It is a disassembled perspective view of the composite heat exchanger of this invention. It is a disassembled front view of the main radiator of this invention. It is a front side perspective view of the composite heat exchanger of this invention. It is a back side perspective view of the compound heat exchanger of this invention. It is a schematic side view of the composite heat exchanger of this invention. It is the schematic of the cooling cycle using the conventional composite heat exchanger. It is a perspective view of the conventional composite heat exchanger.

  Hereinafter, embodiments and modifications of the present invention will be described in detail with reference to FIGS.

Embodiment
As shown in FIGS. 1 to 5, the composite heat exchanger 1 used in the cooling cycle includes a main radiator 2, a condenser 3 disposed on the cooling air upstream side of the main radiator 2, and the cooling air upstream side of the main radiator 2. And a sub-radiator 4 disposed above the capacitor 3.

  As shown in FIG. 2, the main radiator 2 includes a pair of tanks 7, a plurality of tubes 9 connecting the pair of tanks 7, and fins 11 (11 </ b> A and 11 </ b> B) disposed between the plurality of tubes 9. I have.

  The pair of tanks 7 are disposed in the left-right direction with respect to the cooling air blowing direction.
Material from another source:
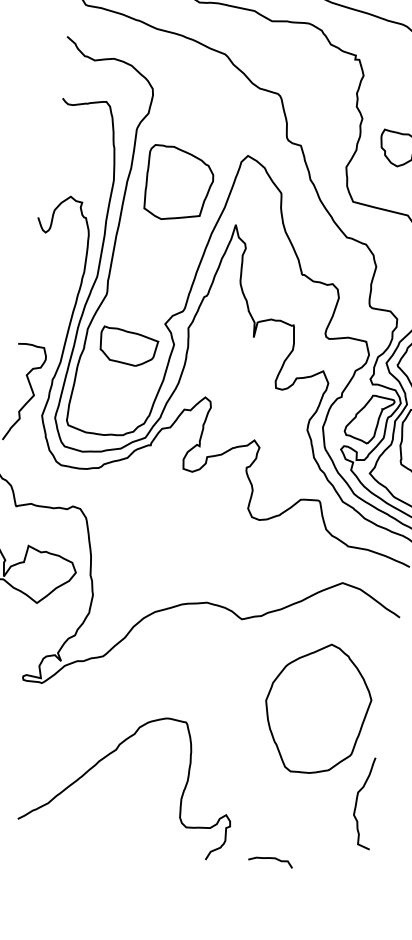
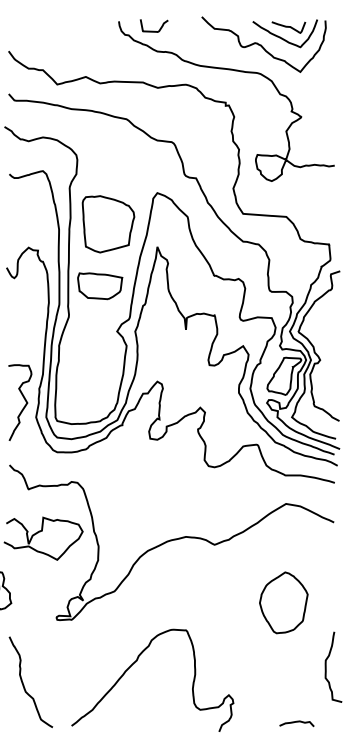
part: (128, 347) -> (100, 286), moved
part: (317, 708) -> (283, 602), size x0.6
curve: (270, 859) -> (296, 722), moved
The tank 7 on one side of the pair of tanks 7 is formed with a refrigerant inlet portion 7a, and the tank 7 on the other side is formed. A refrigerant outlet portion 7b is formed.

  The fin 11 (11A, 11B) is formed in a wave shape between the tubes 9. As shown in FIG. 1, the corrugated fin interval (hereinafter referred to as “fin pitch”) is different between the A region and the B region, and the fin pitch P2 of the fin 11A in the A region is the fin of the fin 11B in the B region. The width of the waveform is formed wider than the pitch P1.

  A fin pitch similar to that used in the conventional main radiator is applied to the fin 11B in the region B. The fin 11A in the region A only needs to be wider than the fin pitch in the region B. The design can be changed as appropriate.

  The A region is a region facing a sub radiator 4 described later, and the B region is a region facing a capacitor 3 described later.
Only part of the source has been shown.